A semana de 22 foi o primeiro movimento artístico e
cultural realmente significativo de afirmação da cultura brasileira pós
descobrimento. Até então éramos todos “colonizados” por uma decadente
corte européia, portuguesa e outras. Acreditávamos ser a cultura “erudita”
aquilo que vinha da Europa e ser algo menor, toda a cultura que vinha das
raízes brasileiras, indígenas, americanas ou africanas.
Os intelectuais paulistas da semana de 22 sacaram a
existência do fenômeno do canibalismo cultural. Os antropólogos, àquela altura,
já haviam descoberto que quando os índios antropófagos comiam os inimigos abatidos
em batalha, o faziam por respeito e não por fome… eles acreditavam que comendo a
outra pessoa eles poderiam assimilar o que essa pessoa possuía de valoroso.
Assim, para eles, a antropofagia era um ato de respeito e de assimilação das
qualidades do outro.
Dessa forma, o movimento antropofágico, acreditava que
era possível beber de todas as culturas e assimilar delas o que de melhor
havia, gerando produção cultural e artística que incorporasse o novo na cultura
nativa, a partir das raízes e do que de melhor houvesse nas outras culturas.

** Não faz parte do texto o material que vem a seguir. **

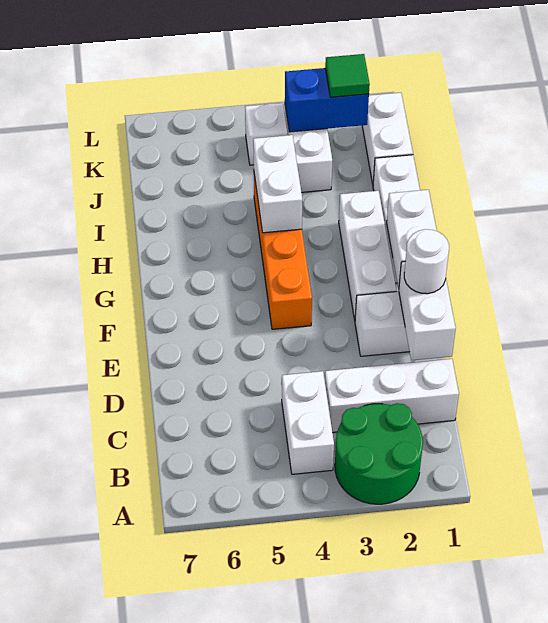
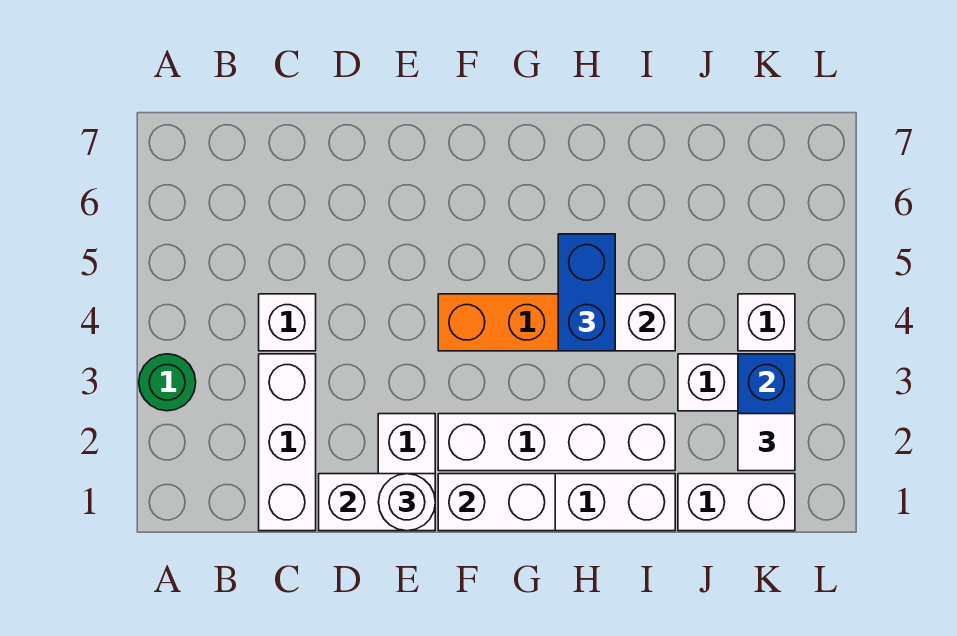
green round brick A2:B3 level 1 -> green round brick A3 level 1
white brick B4:C4 level 1 -> white brick C4 level 1
white brick F2:H2 level 1 -> white brick F2:I2 level 1
none -> blue brick H4:H5 level 3
green tile K2 level 3 -> white tile K2 level 3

Mesmo antes da Internet e da era da informação instantânea, já haviamos percebido as principais características do
fenômeno da globalização cultural: a capacidade de assimilar antropofagicamente
outras culturas e produções culturais, sem perder a identidade de sua própria
cultura. Essa foi a principal importância da semana de 22, coisa que ainda hoje
é novidade para muitos Monteiro Lobatos.
O principal paradigma quebrado pela semana de arte de 22,
foi o senso comum de que as artes plásticas tinham que ser uma atividade
retratista da natureza e de uma pretensa realidade. Percebemos que as pessoas
não pensavam que a música (por exemplo) tivesse que ser a reprodução dos sons
da natureza. Ninguém defendia a tese de que uma música para ser boa tivesse que
ser a reprodução fiel e técnica dos sons de um riacho, de uma cachoeira, do
trinado dos pássaros ou ainda do som de uma buzina de automóvel. Se era assim
com a música, por que, afinal, a arte da pintura, por exemplo, tinha que ser
restrita à reprodução fiel de uma cena congelada, como queriam os pintores
acadêmicos? Por que as pinturas não poderiam representar um sentimento, uma
sensação, uma emoção, um conceito. Por que não admirar a beleza de uma
representação idealizada, intimista ou filtrada pela mente do artista de algo
que não deixava de ser menos real, como sua imaginação, seu sentimento, a
sensação luminosa, ou ainda sua própria loucura e devaneio?
 Contra os padrões impostos pelas normas canônicas da arte
pictórica acadêmica, construiu-se, a partir de então, um espaço cada vez maior
para a expressão artística que incluía as manifestações mais livres da arte
plástica. Criou-se um espaço de apreciação das manifestações impressionistas,
expressionistas, cubistas, dadaístas, surrealistas, naíves e, enfim,
modernistas. A partir de então, aponta-se
com vigor para o desenvolvimento de uma arte contemporânea baseada na
apreciação particular do sentimento estético de prazer visual, sem a restrição da
discussão elitista da forma e da técnica artística apenas. Aquilo que foi um
movimento de intelectuais e estudiosos influenciado por movimentos europeus, de
forma antropofágica, contribuiu para a criação de uma expressão artística
genuinamente brasileira, de geração pós indígena e pós colonial, acolhendo e
utilizando culturas europeias, indígenas e africanas, como de fato era a
constituição da cultura e do pensamento brasileiros. O Brasil sempre teve vergonha do seu status de sub
desenvolvido. Seja nas artes plásticas, ou na música, no teatro e na cultura em
geral, sempre tivemos uma tendência de idolatria ao que vem de fora, àquilo que
é consagrado principalmente na Europa ou mais modernamente nos Estados Unidos.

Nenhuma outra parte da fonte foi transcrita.